Last week, I had the pleasure of launching Turning Earth, a new ceramics studio that is partly funded through crowdfunding. The Financial Conduct Authority is currently consulting on the future of crowdfunding. Given its importance to the creative industries in my area and up and down the country, is the Department having a serious input into that inquiry and having discussions about what creative businesses need?
I absolutely agree with the hon. Lady that crowd funding is an option for the creative industries and the arts. We will certainly be involved in that consultation. We listen to representations from trade bodies such as UKIE, the video games trade body, on crowdfunding.
I welcome the fact that UK broadband speeds have increased by a fifth in six months. However, what progress has the Department made in getting BT to disclose the 10% of areas that it will not cover by 2015, so that smaller providers can help plug the gap?
I thank my hon. Friend for that question. It is important to stress that local authorities are in the driving seat in broadband roll-out. Whether to share roll-out plans is a decision for them and some are keen to manage demand. The Secretary of State has written to all local authorities and urged them to share their roll-out plans with their communities, precisely so that community broadband providers have the opportunity to plug the gaps.
The National Audit Office has told us that the rural broadband programme is already running 22 months late.
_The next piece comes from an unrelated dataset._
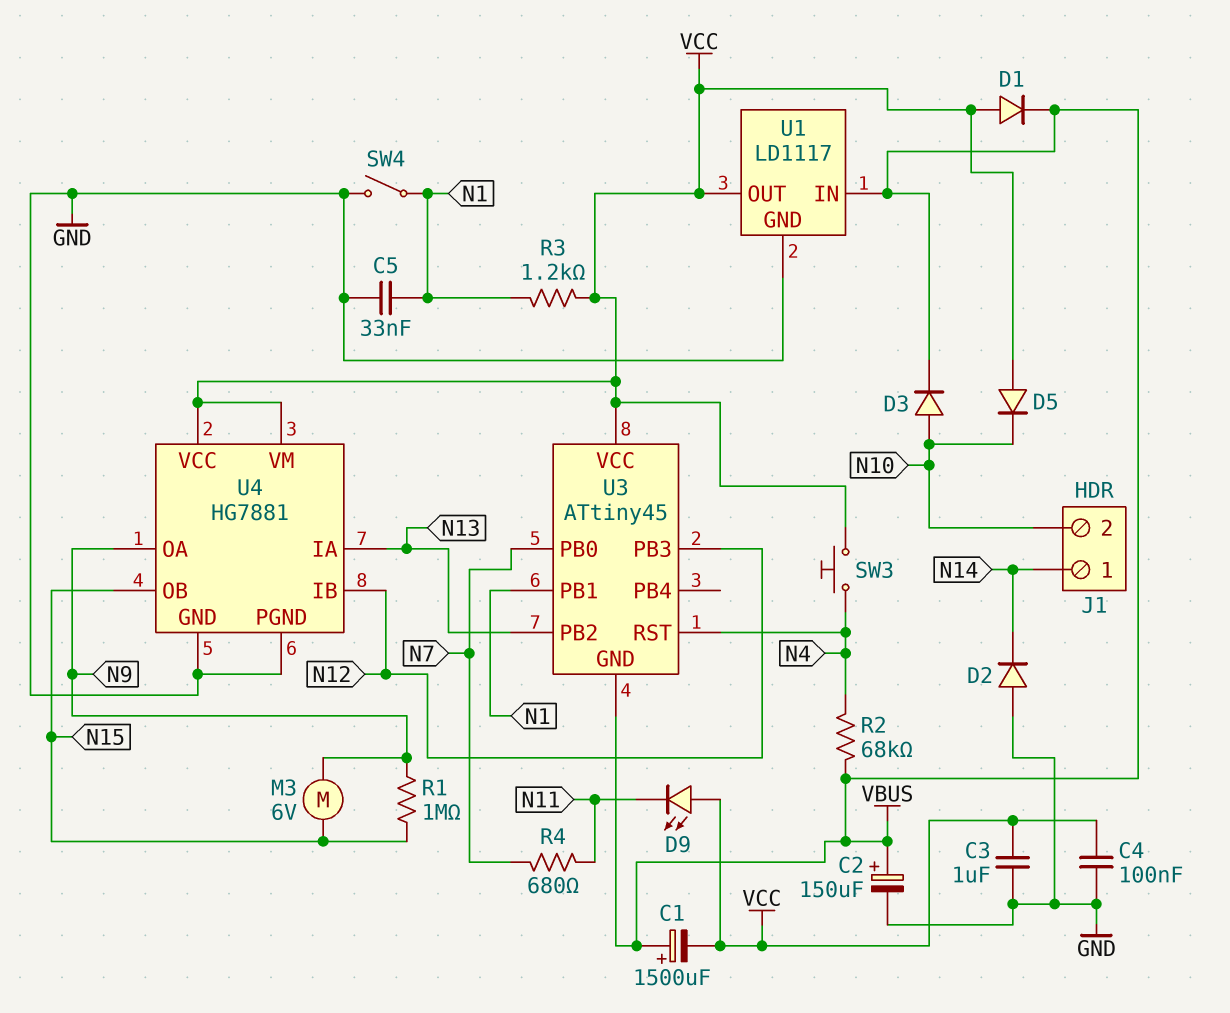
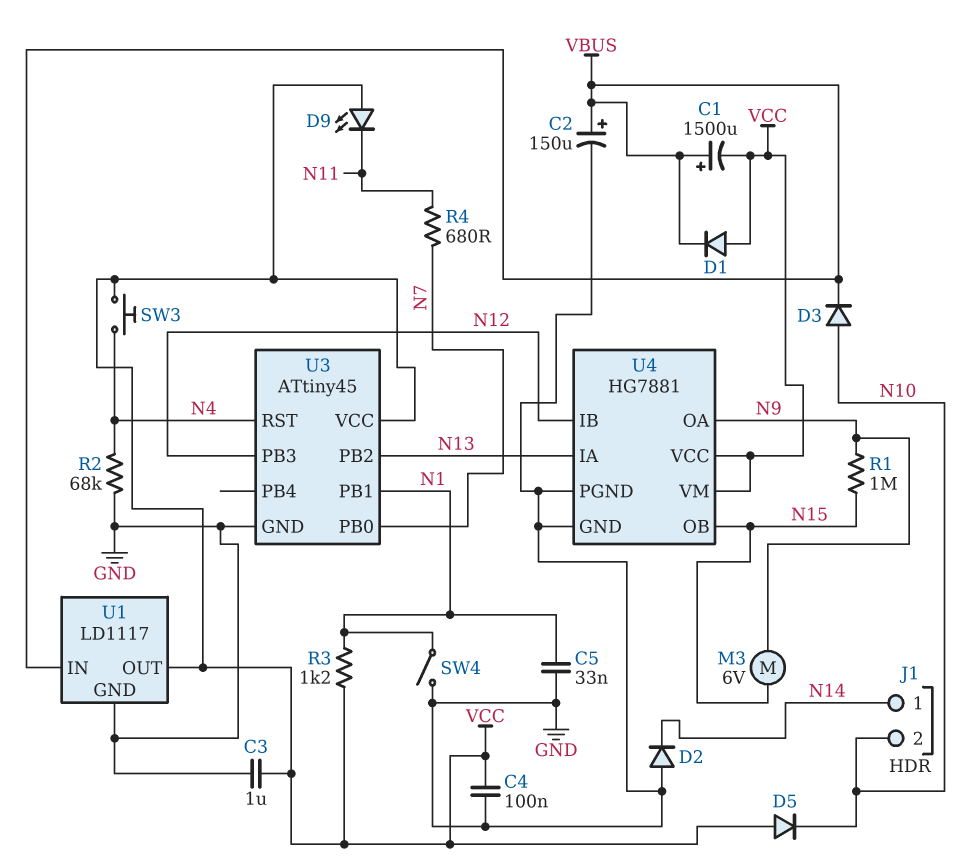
R2: 68k (N4, VBUS) -> 68k (GND, N4)
U3 pin GND: VBUS -> GND

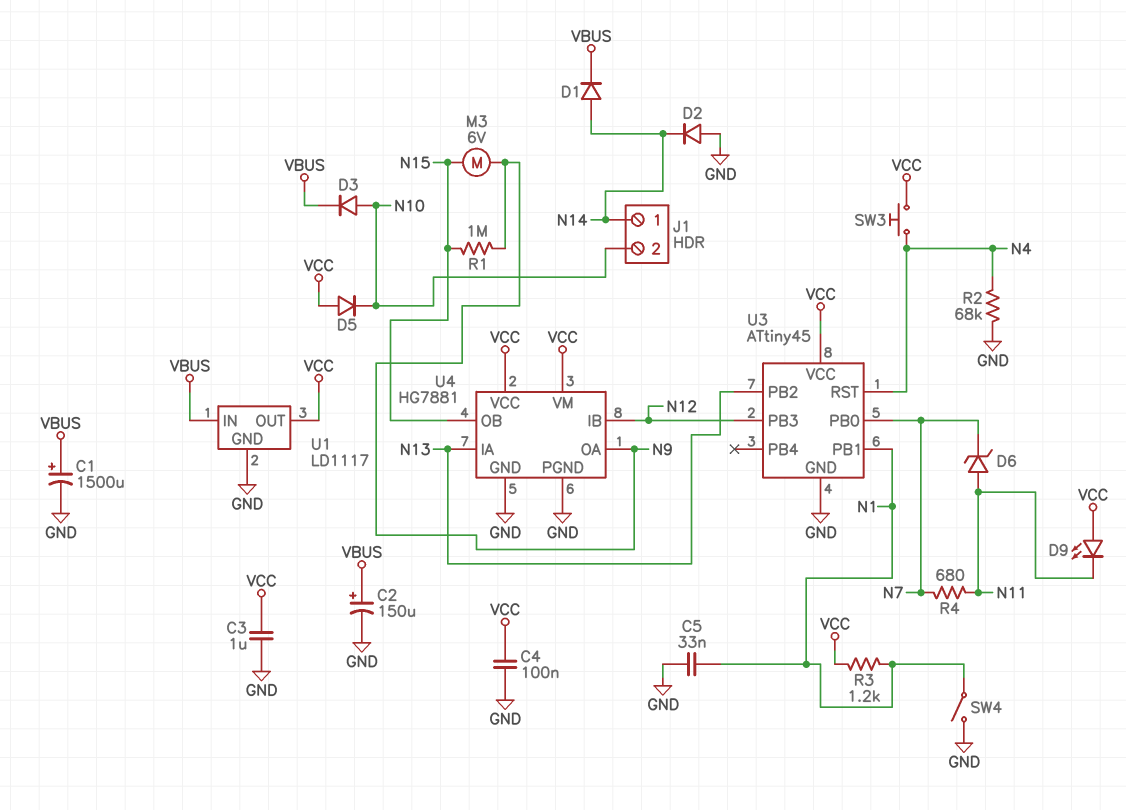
C1: 1500uF (plus VBUS, minus VCC) -> 1500uF (plus VBUS, minus GND)
D1: diode (A VCC, K VBUS) -> diode (A N14, K VBUS)
D6: none -> zener (A N11, K N7)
It also states that
“the Department does not have strong assurance over the appropriateness of the levels of contingency”.
May I press the Minister again to ensure that adequate cost data are provided by BT before money is handed over, not least so that there is a fair opportunity for community initiatives such as the one we heard about a few minutes ago?
First, it is important to stress that the broadband programme is going extremely well. As I have said before, we should reach 88% coverage by the end of 2015 and 90% in early 2016. That is far ahead of Labour’s plan, which was only to get to superfast broadband by the end of 2017. It is also important to stress that the NAO acknowledged that the in-life controls in local authority contracts with BT were robust. We follow exactly the same procedure as that used in Cornwall, where BT has gone from 80% to 95% coverage for the same amount of money, and we have robust cost controls.
In Dover and Deal, people complain bitterly about how long it takes to get a broadband connection and how long it can take to get it sorted out if the connection goes wrong. Given that the infrastructure provider is effectively a monopoly provider, is it not important that we have a better service?
May I say what a pleasure it was to visit my hon. Friend’s constituency the other day, to see some of his historic churches and to open the Deal arts festival?
I hear what my hon. Friend says. Those questions do arise, but I know that BT Openreach works hard to ensure that it can give the best customer service possible. We have regular discussions with BT Openreach and other major providers to ensure that customer service is good.